La regresión es un modelo estadístico paramétrico, lo que significa que involucra la existencia de parámetros asociados a una distribución específica.
Se asume que los errores siguen una distribución normal; es decir, se espera que todas las distribuciones de errores se ajusten a una distribución normal.
En cuanto a la endogeneidad, se establece que el error, que representa las variables no modeladas de manera explícita, no debe estar correlacionado con las variables explicativas.
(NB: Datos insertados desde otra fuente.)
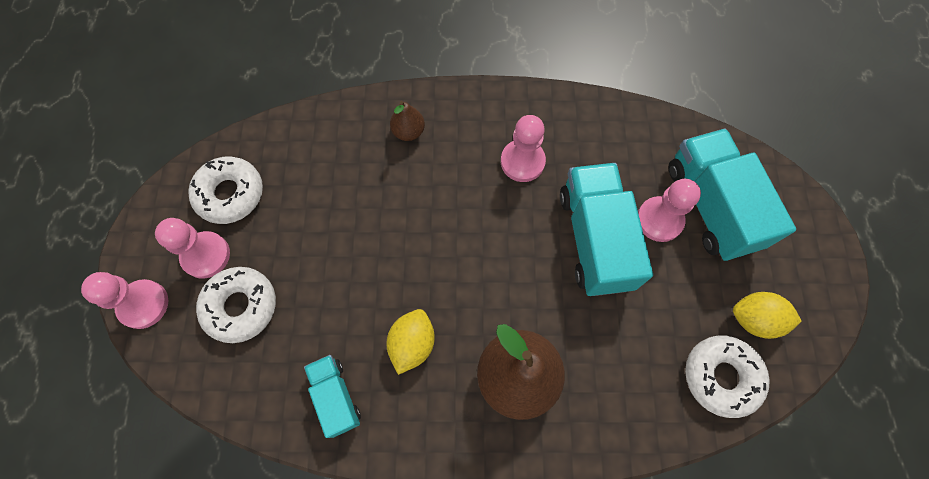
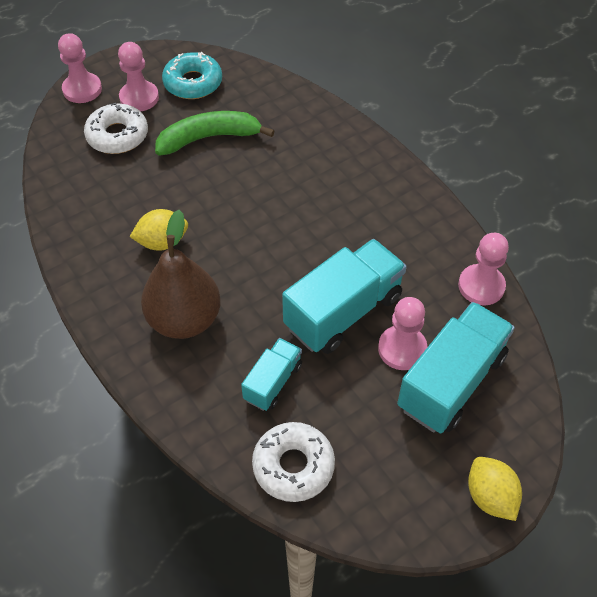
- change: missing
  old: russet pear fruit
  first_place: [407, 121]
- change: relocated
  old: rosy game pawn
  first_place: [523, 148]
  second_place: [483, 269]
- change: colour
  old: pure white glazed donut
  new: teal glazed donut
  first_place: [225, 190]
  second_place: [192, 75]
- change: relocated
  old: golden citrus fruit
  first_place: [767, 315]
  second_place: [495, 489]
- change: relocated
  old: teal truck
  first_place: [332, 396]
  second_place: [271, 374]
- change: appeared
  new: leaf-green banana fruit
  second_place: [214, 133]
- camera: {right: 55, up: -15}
StanRes2 <- rstandard(model3)
qqnorm(StanRes2)
qqline(StanRes2)
Gráficamente se concluye que los residuos se distribuyen como una normal. Los puntos forman una línea de 45 grados y solo se observan variaciones en los extremos.
ks.test(StanRes2,"pnorm")
##
## Asymptotic one-sample Kolmogorov-Smirnov test
##
## data: StanRes2
## D = 0.046186, p-value = 0.203
## alternative hypothesis: two-sided
hist(StanRes2)
H0: la variable se distribuya como una normal H1: la variable no se distribuya como una normal
Dado que el p-value es mayor a 0.5 de significancia, entonces se acepta H0 y distribuye como normal.
Nuestra recta de regresión sería: y=370300.80+232.38 área + 1007014.90 bathrooms + 466204.87 stories + 403684.31 mainroadyes + 389659.78 guestroomsyes + 298016.71 basementsyes + 664822.11 hotwaterheatingyes + 890033.41 airconditioningyes + 198370.31 parking + 603498.11 prefareayes -16248.06 furnishingstatussemi-furnished -344189.54 furnishingstatusunfurnished
Una vez que hemos realizado las validaciones, podemos usar el modelo para hacer predicciones.
data <- data.frame(
area= c(7510,5760,3500,8520),
bathrooms= c(2,2,2,1),
stories= c(2,4,2,1),
mainroad=c("yes","yes","yes","yes"),
guestroom=c("no","yes","no","no"),
basement=c("yes","no","no","no"),
hotwaterheating=c("no","no","yes","no"),
airconditioning=c("yes","yes","no","yes"),
parking=c(3,1,2,2),
prefarea=c("yes","yes","no","no"),
furnishingstatus=c("furnished","furnished","furnished","furnished")
)
predict(model3,newdata= data, interval= "confidence", level=0.95)
## fit lwr upr
## 1 7852236 7526055 8178417
## 2 8072888 7734623 8411154
## 3 5595307 5144288 6046326
## 4 5513832 5234351 5793313
El modelo identifica la influencia significativa de las variables analizadas en el precio de las viviendas.
Estos resultados pueden ser valiosos para entender las características específicas que contribuyen al aumento del valor de una propiedad y podrían ser considerados por agentes inmobiliarios, compradores o vendedores para tomar decisiones informadas sobre transacciones inmobiliarias ya que las predicciones se apoyan en los resultados del model3, mismo que explica el 72.8% de la variación del precio.
Es importante tener en cuenta que estas conclusiones se derivan del análisis específico de la base de datos proporcionada y deben considerarse en el contexto de ese conjunto de datos particular.